E.g (1). Since most property owners already "Deep in the money". When rising interest rate happens, these property owners may sell it lower at "buyer prices" and property prices may dip lower and lower and lower, thus result in lower valuation in subsequent months.

E.g. (2) The buyers who got from Launch sale from developers may also experience "CASH top-up" scenario. Some banks check the property valuation again prior draw down of loan. If at that point of time the valuation has change, borrower need to topup the difference in CASH.

You cannot do refinance because its too late to process.

If you do not enough cash to topup, then it will result force selling...

So be selective which bank you seek property loan from

(20-01-2013, 04:39 PM)corydorus Wrote: I did a quick calculation, a higher interest rate is unlikely to result in the bubble bursting. There maybe few who fallen behind but is just worth a newspaper read. Will need other factor which clips the cash flow such as recession that is serious enough to make people out of job.

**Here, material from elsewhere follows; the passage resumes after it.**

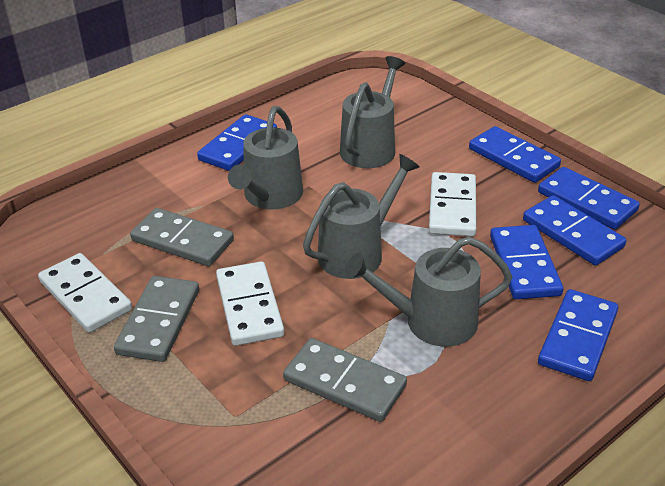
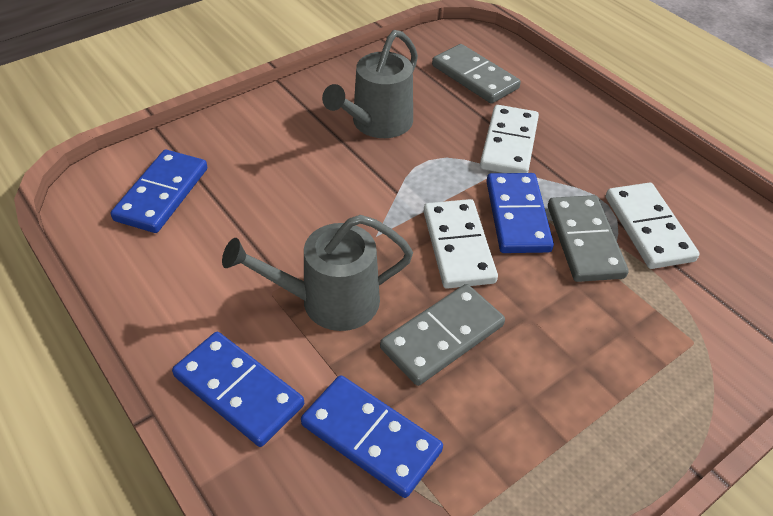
blue domino: 6 -> 4
grey watering can: 4 -> 2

This was taken into account which is why i have simulate 5% Interest Rate impacts to the monthly payment. The increase is not astronomical. As mentioned some people may fall but generally people will do fine.

The game changer is when there is deep recession and loss of regular income for longer period of time. They will have problem even servicing the principal.

(20-01-2013, 09:28 PM)nsengkia Wrote: Some caveats to note if you are purchasing the $1 M condo:

At lower interest rates the entire loan repayment can be serviced with on-going CPF contributions. At higher interest rate, cash is required to service the loan repayment.

Also at higher interest rates you will hit the housing withdrawal limit faster. In my experience, most people (including housing agents and bank loan officers) are not even aware (or maybe do not want to be aware Big Grin) that there is a CPF Housing Withdrawal Limit!

Also should you drain your CPF completely and hit the valuation limit, you will have to service your loan repayments with cash until you build up your CPF savings to half the prevailing minimum sum.

(see http://mycpf.cpf.gov.sg/CPF/my-cpf/buy-h...eaflet.htm for explanation of both of the above)

Finally, CPF contribution does drop with age and occasionally gets cut when Singapore goes into recession.

So as time gets longer, the risk may actually get higher as more and more CPF restrictions kick in.

The scenario of hitting the VL may be remote if we believe long term, the property is up. Furthermore if we are just servicing one apartment, cash top up in later years is less difficult with growing salary.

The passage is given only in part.